Osteen could reinstate the 20-week ban in North Carolina without lawmaker involvement. However, few abortions in the state occur after 20 weeks. In 2020, there were 30 abortions at 21 weeks or later performed in the state, comprising 0.1 percent of total abortions in the state.
Democratic support for abortion rights
Cooper and Attorney General Josh Stein, the state’s leading Democrats, have repeatedly affirmed their commitment to protecting abortion rights in North Carolina.
Three days after the Dobbs decision, Stein along with a national coalition of 22 attorneys general asserted that abortion remains safe and legal in places across the country and that they will work to keep it that way.
“Abortion care is healthcare. Period.

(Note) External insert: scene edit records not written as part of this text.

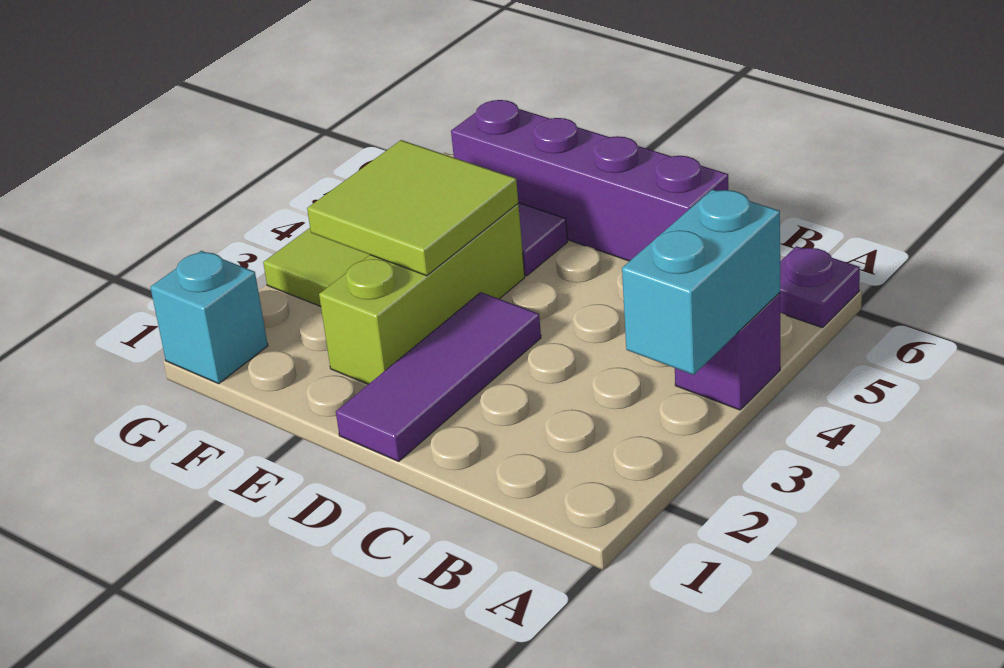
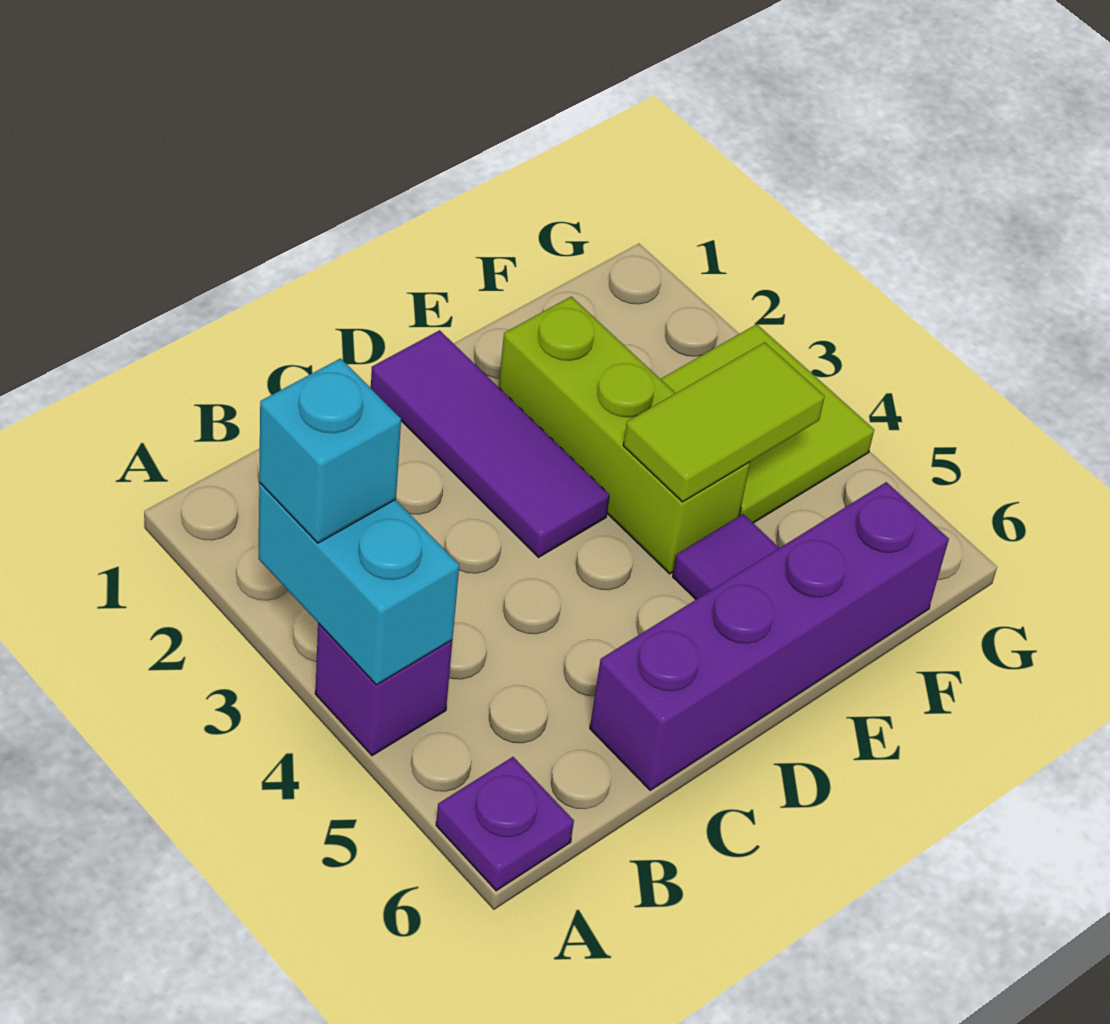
lime tile E3:F4 level 2 -> lime tile E4:F4 level 2
cyan brick G1 level 1 -> cyan brick A3 level 3

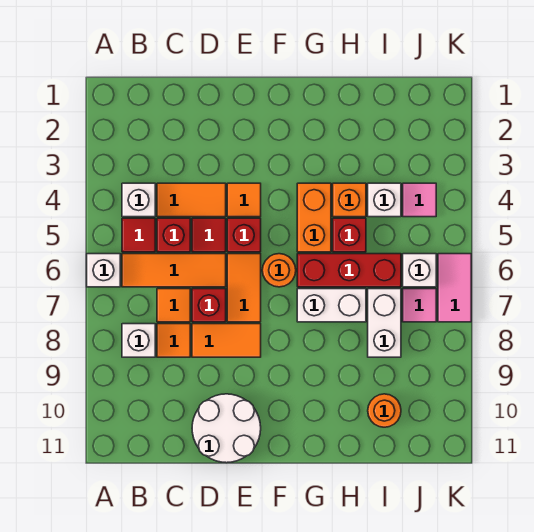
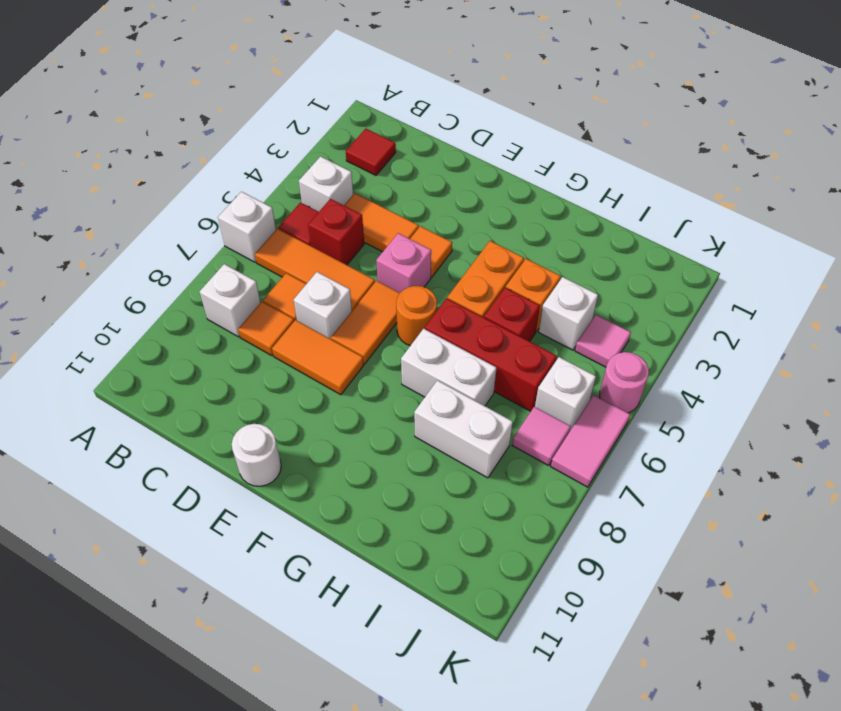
red tile D5 level 1 -> red tile B2 level 1
red brick D7 level 1 -> white brick D7 level 1
white round brick D10:E11 level 1 -> white round brick E11 level 1
red brick E5 level 1 -> pink brick E5 level 1
white brick I7:I8 level 1 -> white brick H8:I8 level 1
orange round brick I10 level 1 -> none
none -> pink round brick K5 level 1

We stand together, as our states’ chief law officers, to proudly say that we will not back down in the fight to protect the rights of pregnant people in our states and across the country,” read the coalition’s joint statement.

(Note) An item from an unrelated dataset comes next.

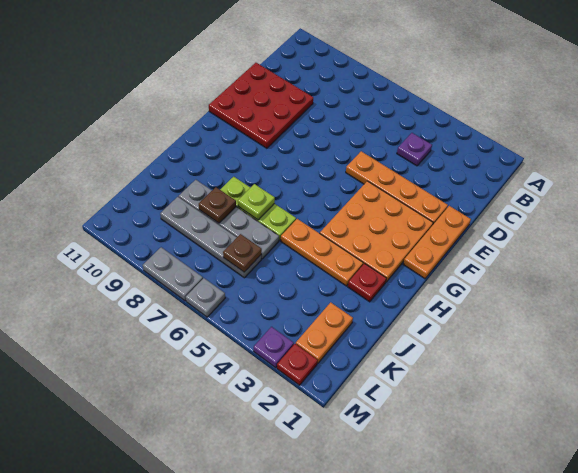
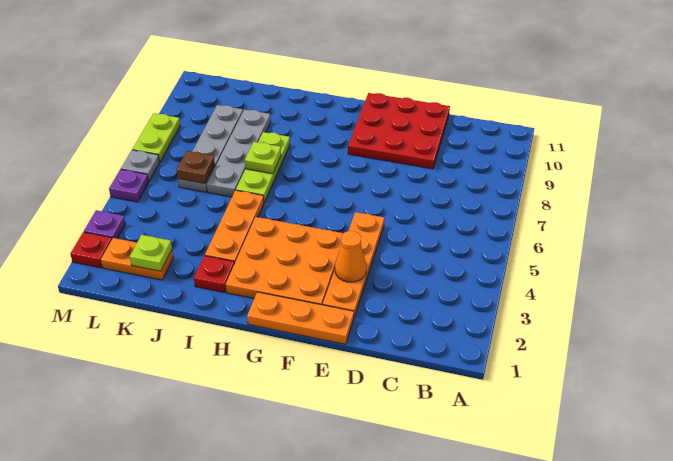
purple plate C4 level 1 -> purple plate M5 level 1
none -> orange cone E3 level 2
brown plate J8 level 2 -> none
none -> lime plate K2 level 2
grey plate M7:M8 level 1 -> lime plate M7:M8 level 1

Stein has continued to hold this position. “As Attorney General, I will do everything in my power to protect women’s right to reproductive care because it’s the right thing to do,” he said during a press conference last week on abortion access.
Abortion is legal but not easily accessible in North Carolina
14 abortion clinics serve a state population of 10.4 million plus out-of-state patients.
91 North Carolina counties do not have an abortion provider, making access more challenging for abortion seekers in rural parts of the state since the clinics are concentrated in nine urban counties.
North Carolina is one of only a few states that require patients to wait 72 hours after state-mandated counseling (not required to be in-person) to obtain an abortion.
Medication abortion must be provided in person, making it less accessible than in other states.
State Medicaid coverage of abortion care is banned except in very limited circumstances, requiring greater reliance on financial aid from abortion funds like the Carolina Abortion Fund.
Information from Guttmacher Institute, a national organization that tracks reproductive rights issues and legislation.
On July 6, Cooper signed an executive order to help protect women’s access to reproductive health care in North Carolina. The order includes provisions shielding out-of-state abortion patients from extradition and prohibiting state agencies under his control from cooperating in other states’ prosecutions of anyone who travels to obtain or provide reproductive health care that is legal in North Carolina.
Democratic governors in other states such as Colorado, Maine and Rhode Island signed similar executive orders to protect abortion rights in their states.
Abortion is on the ballot this fall
With abortion rights now in the hands of states, legislators will determine access to care. This is playing out across the country.
On Friday, Indiana became the first state post-Roe to pass a law banning most abortions. This will dramatically shift the state’s current rules, which allow abortions up to 20 weeks after fertilization.
Sen. Murdock called abortion the “issue of our time” during the People’s Alliance forum held last week and acknowledged it would be a key issue for voters this fall, as seen in Kansas.
Last week, Kansas voters decisively rejected a proposed constitutional amendment that would have said there was no right to an abortion in the state. The vote marked the first time Americans weighed in on abortion rights after the overturn of Roe v. Wade.
“We know that the right to abortion care in North Carolina is on the ballot this November and every election to come thereafter,” Stein said during a press conference last week.